Ser uma banda de um só homem não é propriamente fácil e construir uma tapeçaria sonora em palco que soe como se uma banda inteira estivesse ali em cima exige não só o equipamento mas também o sentido de performance.
Em palco, além de Stanford, estiveram os delírios cósmicos do saxofone de Mr. Woodnote, e presença da futura (ou actual, não deu para perceber) Mrs. Dub FX. Um grande concerto que só não evoluiu para outros picos graças a um público que se manteve estranhamente apático se não mesmo relutante em entregar-se ao som.

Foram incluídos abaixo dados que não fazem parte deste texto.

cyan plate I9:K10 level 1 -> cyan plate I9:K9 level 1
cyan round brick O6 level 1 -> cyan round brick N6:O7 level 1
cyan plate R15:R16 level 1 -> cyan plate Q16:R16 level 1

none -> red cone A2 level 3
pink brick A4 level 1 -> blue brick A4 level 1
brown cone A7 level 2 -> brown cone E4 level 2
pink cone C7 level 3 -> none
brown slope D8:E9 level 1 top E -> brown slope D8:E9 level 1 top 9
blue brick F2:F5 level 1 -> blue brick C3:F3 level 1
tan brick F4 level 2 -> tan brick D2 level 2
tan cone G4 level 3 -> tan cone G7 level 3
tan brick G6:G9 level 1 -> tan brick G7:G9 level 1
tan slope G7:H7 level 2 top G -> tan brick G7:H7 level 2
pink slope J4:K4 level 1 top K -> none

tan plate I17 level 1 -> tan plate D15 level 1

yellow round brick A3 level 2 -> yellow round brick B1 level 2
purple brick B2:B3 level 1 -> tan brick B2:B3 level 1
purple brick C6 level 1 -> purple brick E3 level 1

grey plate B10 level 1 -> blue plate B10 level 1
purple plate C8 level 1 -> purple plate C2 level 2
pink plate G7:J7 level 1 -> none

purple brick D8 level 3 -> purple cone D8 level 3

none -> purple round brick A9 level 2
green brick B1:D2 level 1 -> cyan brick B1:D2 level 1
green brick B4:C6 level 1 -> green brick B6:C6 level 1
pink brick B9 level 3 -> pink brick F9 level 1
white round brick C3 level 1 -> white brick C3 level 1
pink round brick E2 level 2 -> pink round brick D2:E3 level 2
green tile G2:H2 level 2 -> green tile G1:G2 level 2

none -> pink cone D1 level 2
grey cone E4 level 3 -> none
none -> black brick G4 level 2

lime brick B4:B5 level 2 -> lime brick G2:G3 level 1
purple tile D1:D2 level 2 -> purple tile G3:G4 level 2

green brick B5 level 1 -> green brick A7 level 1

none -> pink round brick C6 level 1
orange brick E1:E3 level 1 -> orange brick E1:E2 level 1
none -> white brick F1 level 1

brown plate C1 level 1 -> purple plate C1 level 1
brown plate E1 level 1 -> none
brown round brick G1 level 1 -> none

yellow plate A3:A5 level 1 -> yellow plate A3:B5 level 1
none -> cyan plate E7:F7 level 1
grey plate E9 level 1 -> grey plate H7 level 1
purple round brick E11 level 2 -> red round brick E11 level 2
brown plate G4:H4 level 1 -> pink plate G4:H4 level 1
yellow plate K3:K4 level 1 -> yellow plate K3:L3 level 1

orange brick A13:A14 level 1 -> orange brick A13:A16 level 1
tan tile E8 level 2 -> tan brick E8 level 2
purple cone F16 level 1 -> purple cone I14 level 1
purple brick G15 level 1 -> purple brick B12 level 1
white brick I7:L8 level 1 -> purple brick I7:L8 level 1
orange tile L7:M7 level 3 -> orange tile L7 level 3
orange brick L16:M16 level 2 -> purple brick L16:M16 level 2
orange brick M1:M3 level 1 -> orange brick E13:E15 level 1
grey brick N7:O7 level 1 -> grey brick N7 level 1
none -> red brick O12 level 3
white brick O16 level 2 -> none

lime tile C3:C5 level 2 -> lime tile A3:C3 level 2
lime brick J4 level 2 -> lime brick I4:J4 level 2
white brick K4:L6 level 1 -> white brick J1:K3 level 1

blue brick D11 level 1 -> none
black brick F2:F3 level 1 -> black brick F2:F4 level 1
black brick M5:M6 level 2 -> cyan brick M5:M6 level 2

Durante a última música e antes da explosão final, Stanford pede para que toda a gente na audiência se abaixe: menos de metade do público respeitou o pedido apesar de este ter sido repetido muitas vezes, a ponto de causar vergonha alheia. Timidez? Snobismo? Pouca compreensão? Não se sabe mas é pena, sobretudo quando o público português costuma ser dos mais participativos e entusiastas. Mas quando a única nota negativa de um concerto não provém de nada que estava a chegar do palco, então é mesmo nota mais para este espectáculo de (quase) um homem só!